- Born: October 12, 1959 (age 66) Scottsdale, Arizona, United States
- Height: 6 ft 0 in (1.83 m)
- Weight: 189 lb (86 kg; 13.5 st)
- Fighting out of: Scottsdale, Arizona
- Rank: 4th Dan Black Belt in Judo
- Years active: 1994–2001 (MMA)

Mixed martial arts record
- Total: 7
- Wins: 3
- By submission: 3
- Losses: 4
- By knockout: 1
- By decision: 3

Other information
- Mixed martial arts record from Sherdog

= Christophe Leininger =

American Olympic martial artist

Christophe Leininger (born October 12, 1959), is an American former judoka who was 1984, 1988, and 1992 US Olympic Judo Team Alternate. He was born in 1959. His brother Bryan Leininger was also a judo competitor. While his father Maurice was a French Judo champion. He is a two time US National Judo Champion and a two time US Judo open champion. He competed in a number of mixed martial arts fights included in Ultimate Fighting Championship.

==Career==
===Ultimate Fighting Championship===
Leininger made his debut in Ultimate Fighting Championship's UFC 3 event, being billed as the second ranked American judoka in his weight class at the time. Going against shoot wrestler Ken Shamrock, Leininger started by trying a morote gari, but Shamrock protected against it and ended up in Christophe's guard. The judoka then tried an armbar, only for Shamrock to turn him over and stack him against the fence, raining punches and headbutts on him for the tap out. Shamrock crossfaced Leininger so hard into the mat that Leininger admitted to being knocked out for a second, and he later was revealed to have suffered a mild concussion.

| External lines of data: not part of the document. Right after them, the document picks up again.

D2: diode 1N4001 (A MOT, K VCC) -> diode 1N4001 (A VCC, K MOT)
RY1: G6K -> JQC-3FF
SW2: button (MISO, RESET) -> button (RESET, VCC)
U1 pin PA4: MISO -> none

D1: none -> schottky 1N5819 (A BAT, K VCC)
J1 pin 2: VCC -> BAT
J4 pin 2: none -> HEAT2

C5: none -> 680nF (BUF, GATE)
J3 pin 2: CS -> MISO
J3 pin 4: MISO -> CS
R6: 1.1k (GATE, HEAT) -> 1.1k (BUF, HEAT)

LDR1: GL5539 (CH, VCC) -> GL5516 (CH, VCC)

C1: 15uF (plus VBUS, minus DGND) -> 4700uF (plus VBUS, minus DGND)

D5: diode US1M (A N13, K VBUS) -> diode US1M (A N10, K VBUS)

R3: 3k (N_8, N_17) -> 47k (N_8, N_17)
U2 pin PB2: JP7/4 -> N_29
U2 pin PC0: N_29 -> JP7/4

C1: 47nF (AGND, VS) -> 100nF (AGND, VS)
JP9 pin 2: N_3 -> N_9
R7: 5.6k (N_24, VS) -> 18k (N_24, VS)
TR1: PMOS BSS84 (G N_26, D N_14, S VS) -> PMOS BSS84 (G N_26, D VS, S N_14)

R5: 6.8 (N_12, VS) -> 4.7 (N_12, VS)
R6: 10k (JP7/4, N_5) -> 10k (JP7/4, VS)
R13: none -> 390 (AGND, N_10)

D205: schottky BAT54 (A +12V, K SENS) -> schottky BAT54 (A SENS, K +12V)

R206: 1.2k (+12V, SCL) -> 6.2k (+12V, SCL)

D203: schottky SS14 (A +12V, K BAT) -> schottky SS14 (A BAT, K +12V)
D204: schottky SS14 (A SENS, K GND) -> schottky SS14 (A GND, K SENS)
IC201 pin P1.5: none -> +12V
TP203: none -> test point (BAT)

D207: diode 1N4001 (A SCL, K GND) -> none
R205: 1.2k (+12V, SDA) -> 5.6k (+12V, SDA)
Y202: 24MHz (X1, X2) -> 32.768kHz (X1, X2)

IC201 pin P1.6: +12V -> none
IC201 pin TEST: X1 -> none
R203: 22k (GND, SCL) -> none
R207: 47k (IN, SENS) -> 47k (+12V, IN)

He returned at UFC 13 against Ken Shamrock's teammate Guy Mezger. Leininger tried to take the fight to the ground, at one point scoring a tomoe nage and transitioning it into a mount position, but Mezger was able to return to his feet every time. After a restart, Mezger hit a clearly tired Leininger with kicks to the legs and head, but the affair was inconclusive and the match went to overtime. There Mezger continued punishing Leininger with strikes, finally earning a decision win.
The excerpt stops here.